A Procuradoria-Geral da República (PGR) encaminhou ao Supremo Tribunal Federal (STF) na sexta-feira (26) uma manifestação sobre a queixa-crime da ministra da Secretaria de Relações Institucionais (SRI), Gleisi Hoffmann, contra o deputado Gustavo Gayer (PL-GO). O órgão recomendou a realização de uma audiência de reconciliação entre os dois.
A ministra apresentou a queixa-crime por injúria e difamação em decorrência de declarações do deputado sobre uma fala do presidente Luiz Inácio Lula da Silva (PT).
Gayer publicou em seu perfil no X (antigo Twitter) que Lula “ofereceu Gleisi Hoffmann como um cafetão oferece sua funcionária em uma negociação entre gangues”. O comentário foi feito após o presidente afirmar que escolheu uma “mulher bonita”, referindo-se a Gleisi, para atuar na articulação com o Congresso.
Na ocasião, Gayer também mencionou o deputado Lindbergh Farias (PT-RJ), namorado de Gleisi: “E aí, Lindbergh Farias, vai mesmo aceitar o seu chefe oferecer sua esposa para Hugo Motta e Alcolumbre como um cafetão oferece uma GP (garota de programa)?”.
O despacho da PGR foi assinado pelo vice-procurador geral da República, Hindenburgo Chateaubriand Filho, que mencionou no documento o artigo do Código de Processo Penal que prevê a oportunidade de reconciliação entre as partes. O despacho foi enviado ao relator do caso no STF, ministro Luiz Fux.
“Como não se observou, no caso, a regra do art. 520 do CPP [Código de Processo Penal], que prevê a tentativa de reconciliação, antes do recebimento da queixa em crimes contra a honra, o Ministério Público Federal opina pela realização do ato”, afirmou na manifestação.
Em resposta à manifestação, Gleisi declarou que não há possibilidade de conciliação, considerando a sugestão de tentativa de conciliação como algo “indigno” e destacando que foi alvo de ataques misóginos e machistas.

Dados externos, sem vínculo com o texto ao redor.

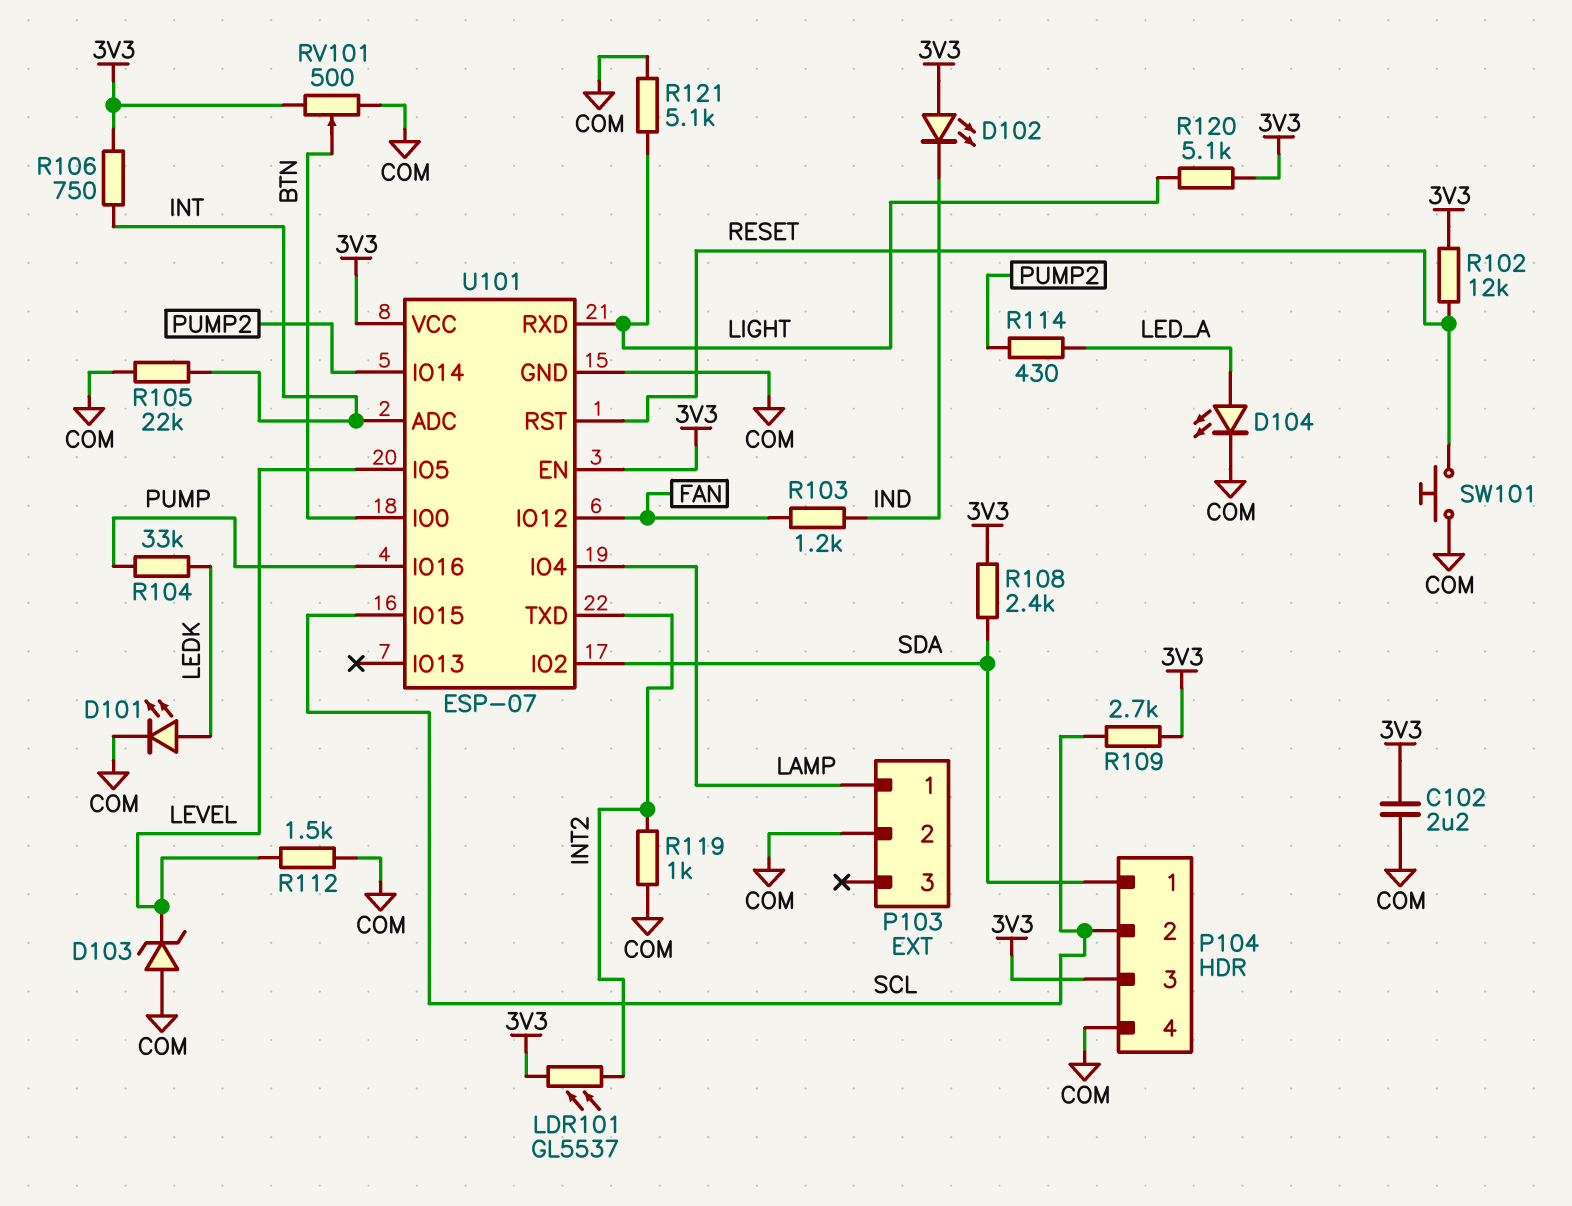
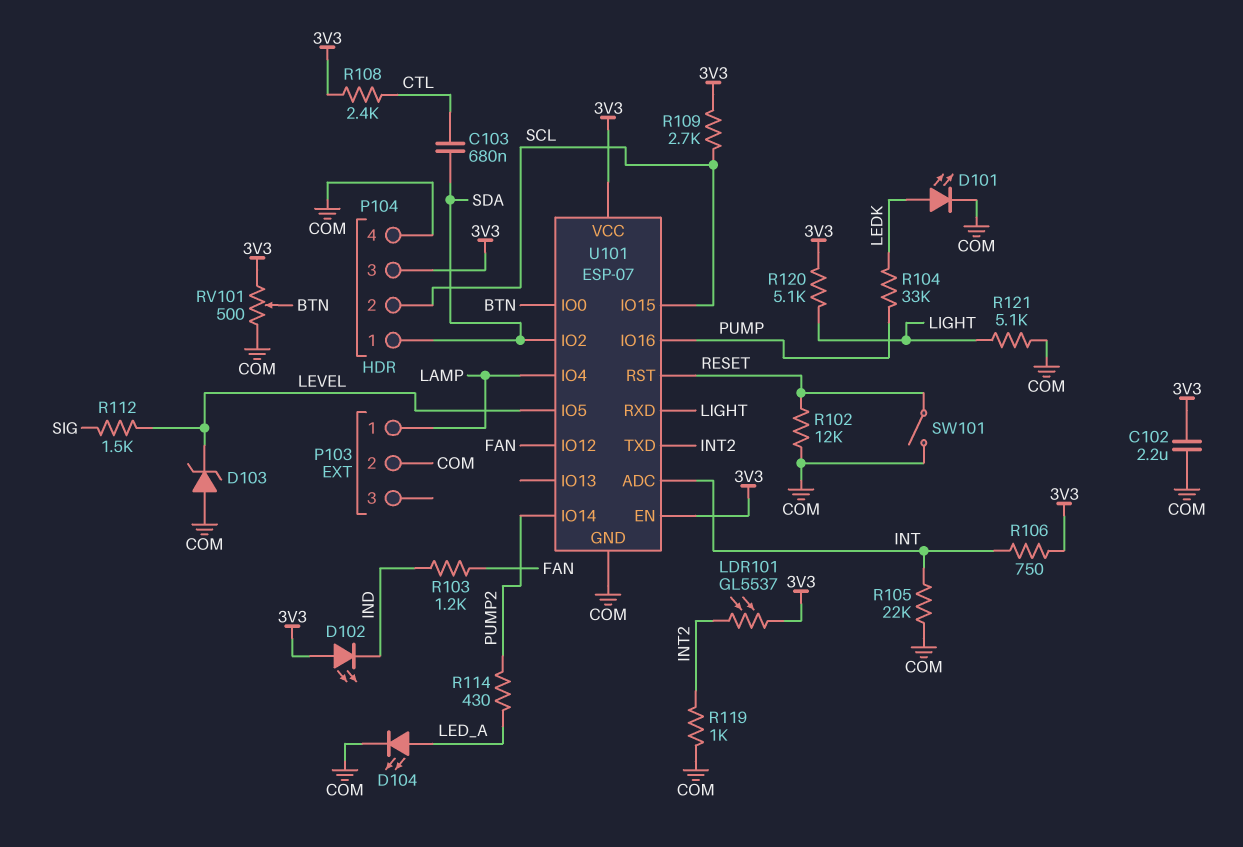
C103: none -> 680nF (CTL, SDA)
R102: 12k (3V3, RESET) -> 12k (COM, RESET)
R108: 2.4k (3V3, SDA) -> 2.4k (3V3, CTL)
R112: 1.5k (COM, LEVEL) -> 1.5k (LEVEL, SIG)
SW101: button (COM, RESET) -> switch (COM, RESET)

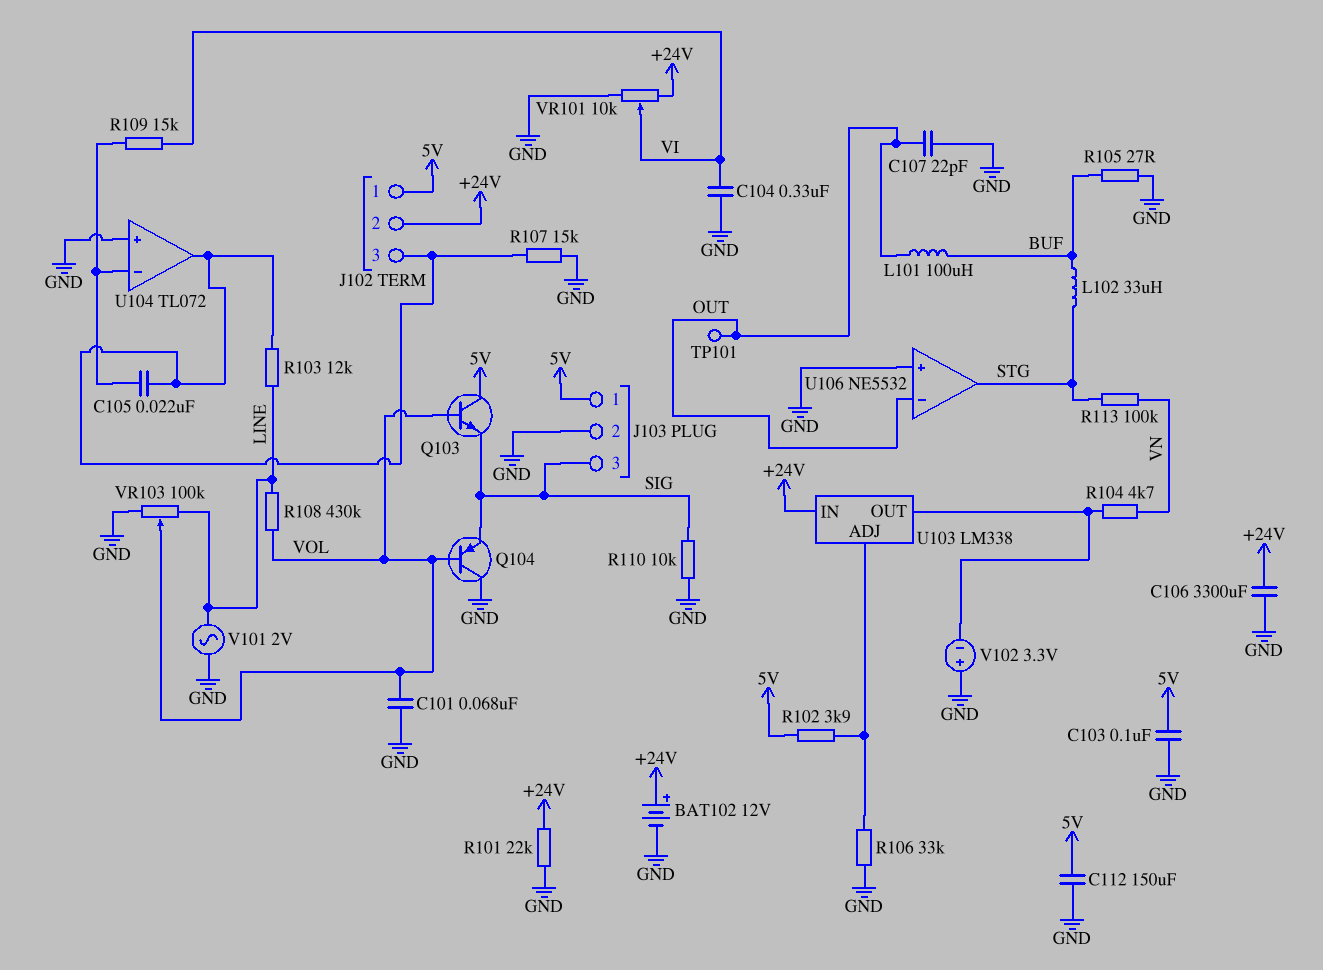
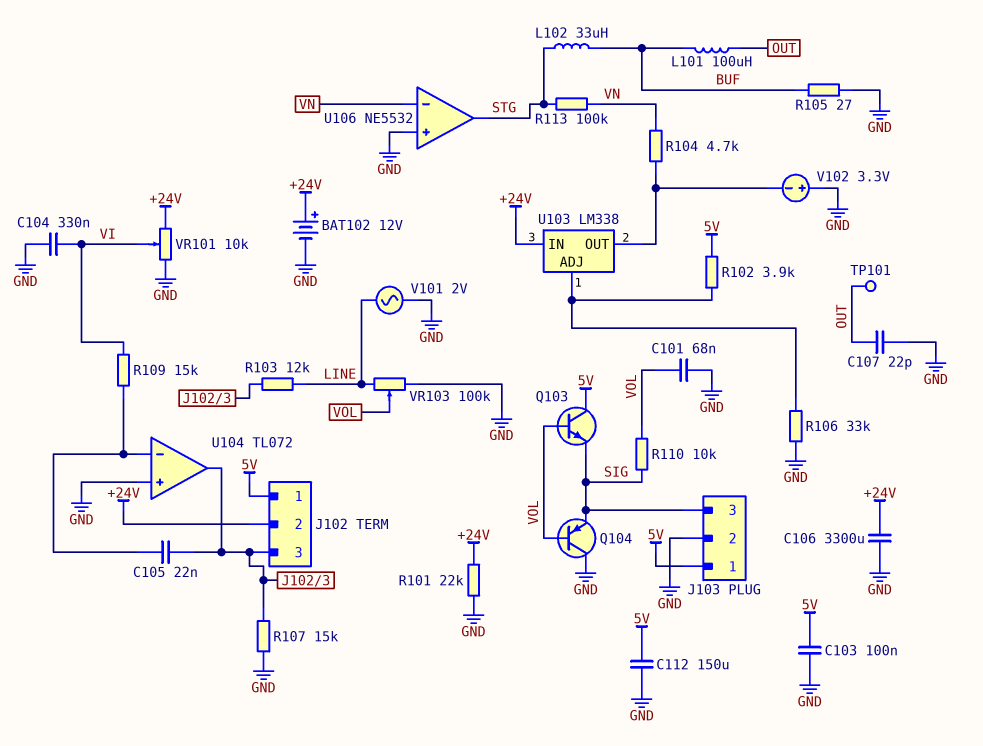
R108: 430k (LINE, VOL) -> none
R110: 10k (GND, SIG) -> 10k (SIG, VOL)
U106 pin in-: OUT -> VN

“É indigno o vice-procurador que examina a queixa-crime apresentada por mim pedir uma audiência de conciliação com Gustavo Gayer. Não há conciliação possível com quem violentamente ofendeu a mim e minha família, com ataques misóginos, machistas, que alcançaram outras pessoas. Da Procuradoria Geral da República se espera o cumprimento da lei”, expressou Gleisi no X.
A assessoria do deputado Gustavo Gayer foi procurada para comentar o caso. Em 22 de abril, a defesa do deputado enviou ao STF uma manifestação negando “qualquer ataque pessoal que configure ofensa às honras objetiva ou subjetiva” de Gleisi.
No documento, os advogados pedem a rejeição da queixa-crime “por ausência de justa causa, em razão da prevalência da imunidade parlamentar material”.